(Andrew Doughman/Nevada News Bureau) – Ted McAleer says he’s got a silver bullet for creating jobs in the Silver State.
McAleer is with a unique University of Utah-based jobs research program, and lately he’s become the toast of Nevada. He wowed public officials when he spoke at the Nevada 2.0 economic development conference in Las Vegas. Now many of those same public servants have gone to Carson City to talk about the unique Utah program that uses the business community, universities, local agencies – and millions of tax dollars – to create high paying jobs.
Senate Democrats could introduce a jobs bill this week based McAleer’s model.
Model could provide jobs for Nevadans
The basic idea in Utah was to build research teams at universities that could turn a small investment into millions of dollars in federal research grants.

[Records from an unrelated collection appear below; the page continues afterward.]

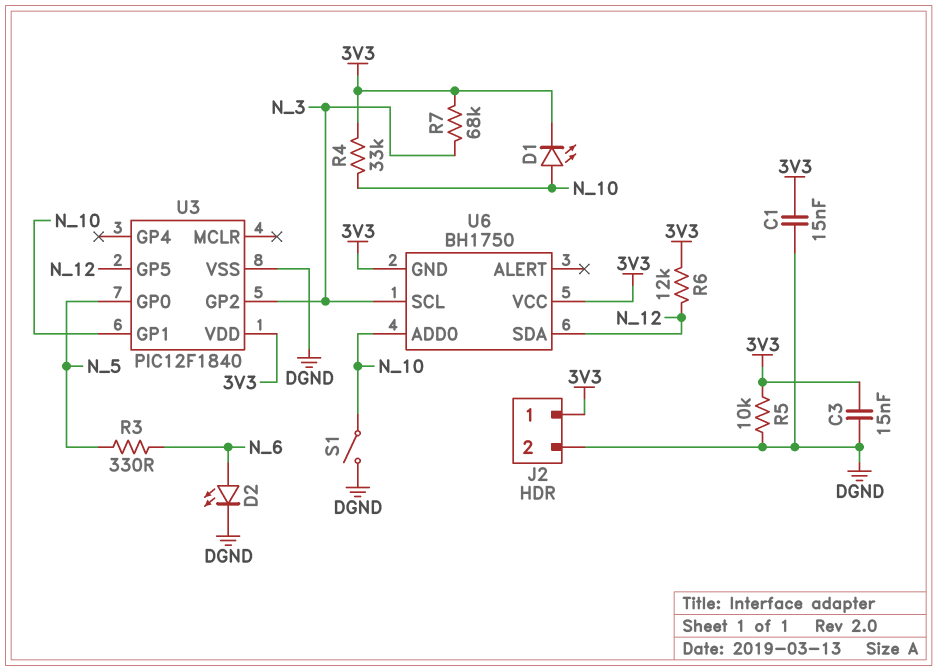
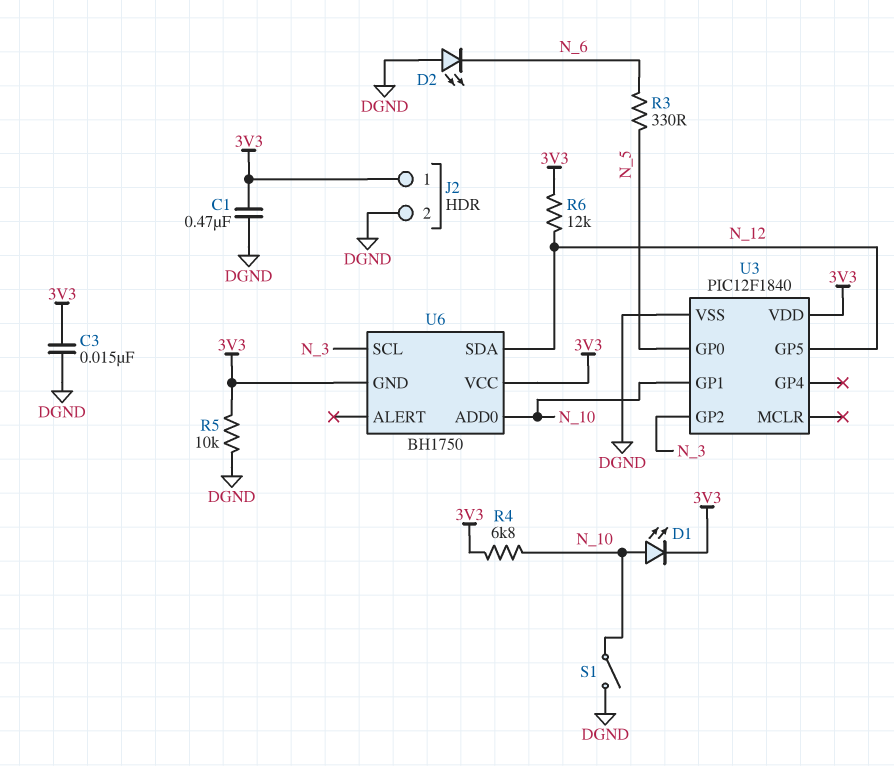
C1: 15nF (3V3, DGND) -> 470nF (3V3, DGND)
D2: LED (A N_6, K DGND) -> LED (A DGND, K N_6)
R4: 33k (3V3, N_10) -> 6.8k (3V3, N_10)
R7: 68k (3V3, N_3) -> none

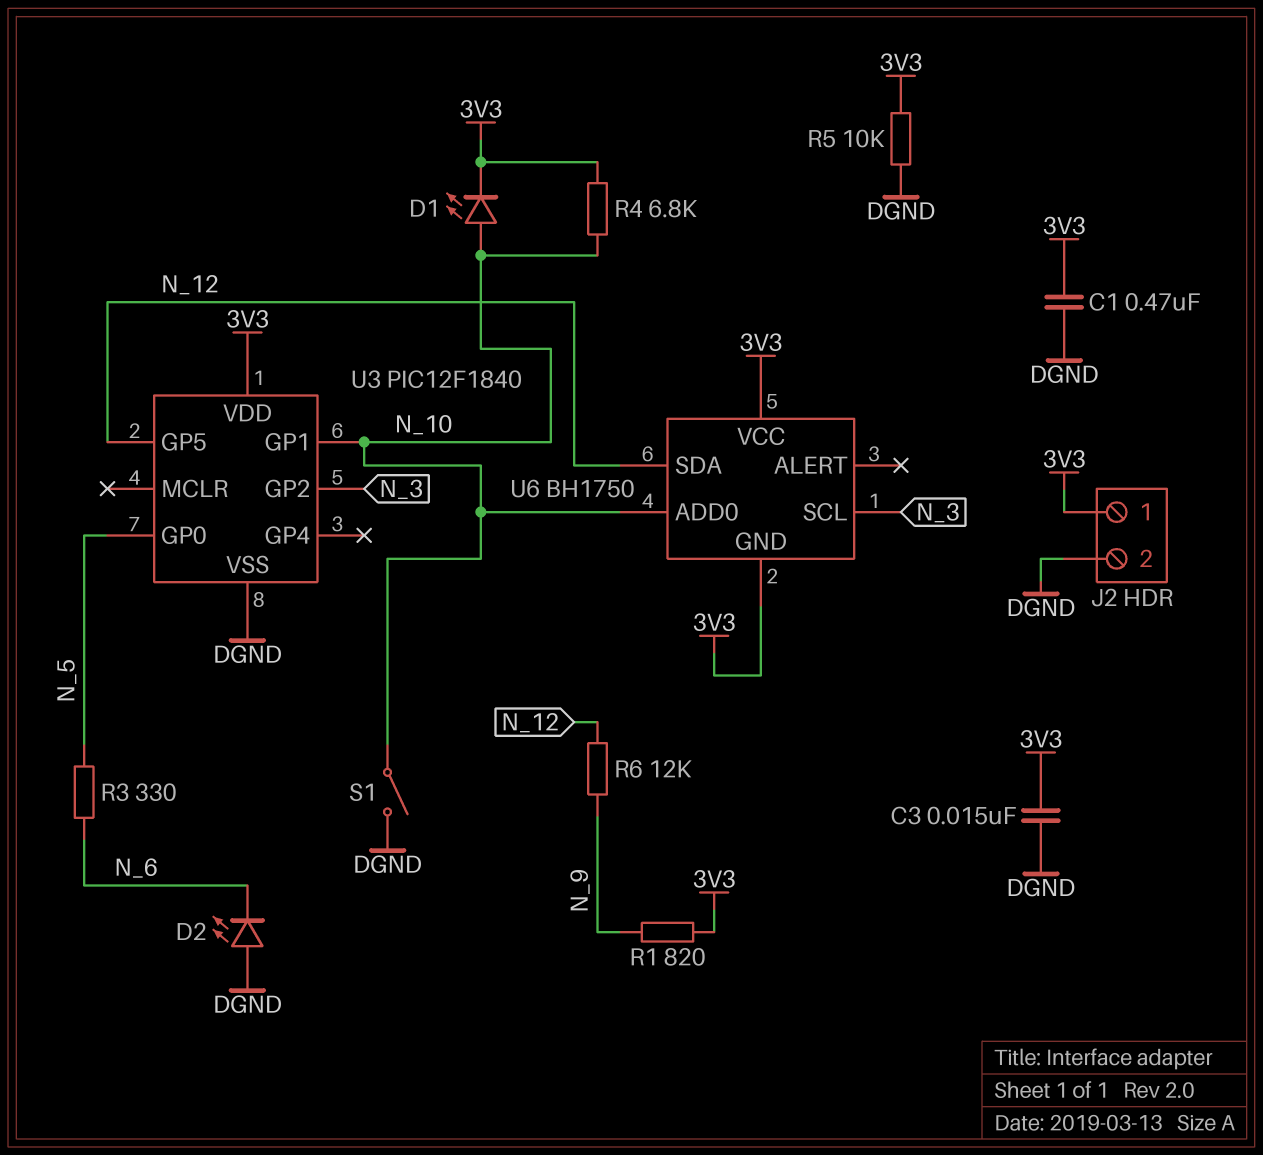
R1: none -> 820 (3V3, N_9)
R6: 12k (3V3, N_12) -> 12k (N_9, N_12)

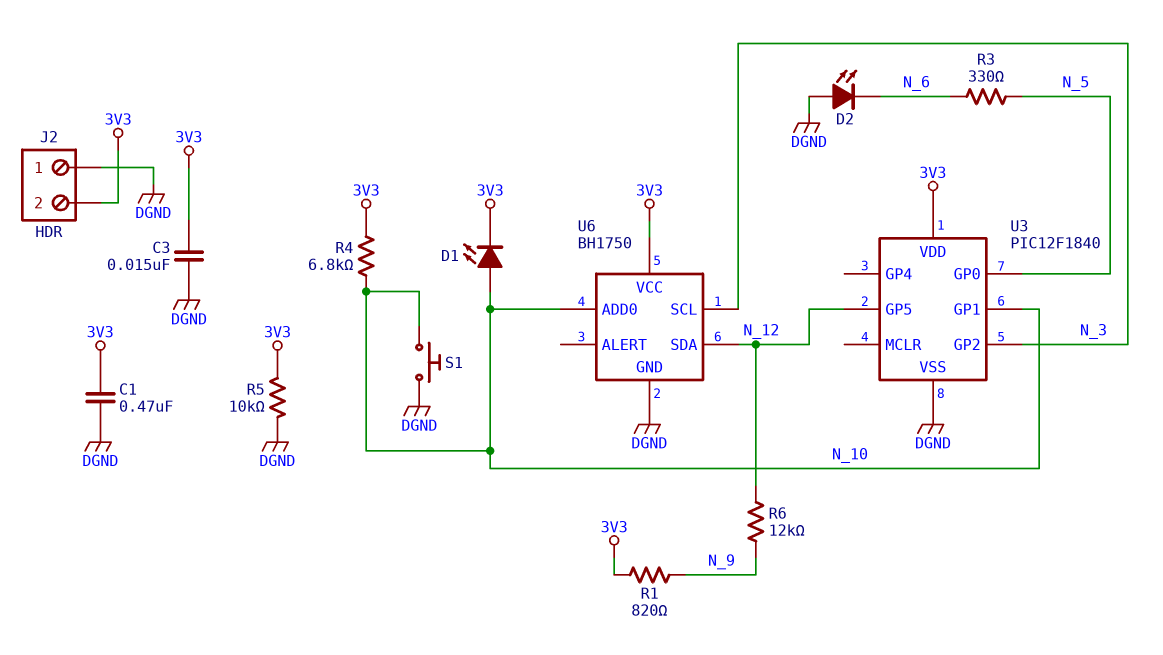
J2 pin 1: 3V3 -> DGND
J2 pin 2: DGND -> 3V3
S1: switch (DGND, N_10) -> button (DGND, N_10)
U6 pin GND: 3V3 -> DGND

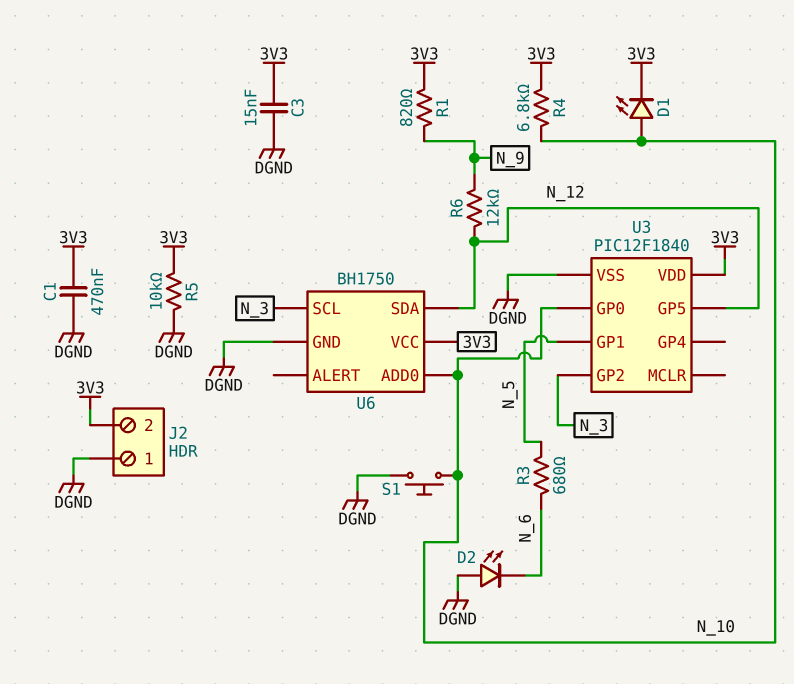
R3: 330 (N_5, N_6) -> 680 (N_5, N_6)
U3 pin GP0: N_5 -> N_10
U3 pin GP1: N_10 -> N_5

It’s called Utah Science Technology and Research Initiative, or USTAR.
Steven Wells, president of the Desert Research Institute, explained it like this: “Let’s focus on three or four key areas that we can be really competitive in and then bring in top flight faculty to work with current faculty.”
From there, the “top flight” team would develop an idea into a marketable product.
Often, these discoveries languish on dusty shelves. So the state would help connect venture capitalists with researchers to bridge the so-called “valley of death” between invention and innovation.
Entrepreneurs in the tech market would then try to develop a marketable product. With venture capital and intellectual property centered in one area, the areas around Reno or Las Vegas could become the next Silicon Valley.
This would diversify Nevada’s economy while also providing jobs and creating or expanding Nevada businesses.
The initiative idea does all that — on paper at least.
Proposal might require new spending
But copying Utah’s model and applying it in Nevada could also mean new spending. Indeed, in Utah the legislature signed off on giving $179 million to the effort.
Gov. Brian Sandoval, however, is proposing $163 million in cuts to the higher education budget.
So where’s the money?
“We’re looking at what necessary funding needs to be in place,” said Senate Majority Leader Steven Horsford, D-Las Vegas, who chairs the Senate Finance committee. “We want to work with the Governor to find the right funding mechanism.”
Nobody has yet defined a specific funding source.
But Robert Lang of Brookings Mountain West, who had invited McAleer to a Vegas conference, told a Senate committee that private investment money is already in the state if the state can initially supply funding.
“We have a lot of venture capital specialty in the state in places like Incline Village,” he said. “Incline Village is a colony of ex-Silicon Valley retirees. Those folks are looking to do good here as well and invest in the Nevada economy.”
A “no-cost stimulus”
In some form, what Utah has embraced has been going on for decades throughout the country.
Robert E. Litan of the Kauffman Foundation explains in the current issue of The American Interest that commercialized university research led to barcodes and the Internet.
He calls commercialization the “no-cost stimulus” available to all states with a major research institution.
He cites two figures: Entrepreneurs launching start-ups have created “virtually all new jobs” in the U.S. economy since 1980. Later, he cites National Science Foundation figures that $90 billion in federal research grants flowed through U.S. universities during 2009.
Large public research universities like the University of Washington were able to net $800 million of that money, more than any other American public university.
That’s compared to $63 million at the University of Nevada, Reno, in the same year.
Building on what Nevada has
Legislators rushing to use a USTAR model may note that Nevada already commercializes research.
For example, UNR has a Technology Transfer Office that takes intellectual property developed at the university and transfers it to the private sector.
“Essentially what happens in tech transfer is that the faculty do the research that they want to do,” said Ryan Heck, director of the transfer office. “It’s not necessarily tied to anything that’s industrially relevant.”
Faculty direct their own research. Some of it ends up at Heck’s office. He then tries to market it as best he can. That’s led to about four or five start-up companies during the past decade.
But that’s not exactly a USTAR-like model. Could Utah’s plan take root in Nevada?
Desert Research Institute’s Wells says it’s not likely this year.
“I don’t think you can do USTAR with what is being proposed to be cut,” Wells said. “You have to think about, if you’re trying to lure people in … why would they want to come here if they know that the investment in higher education is going to be cut?”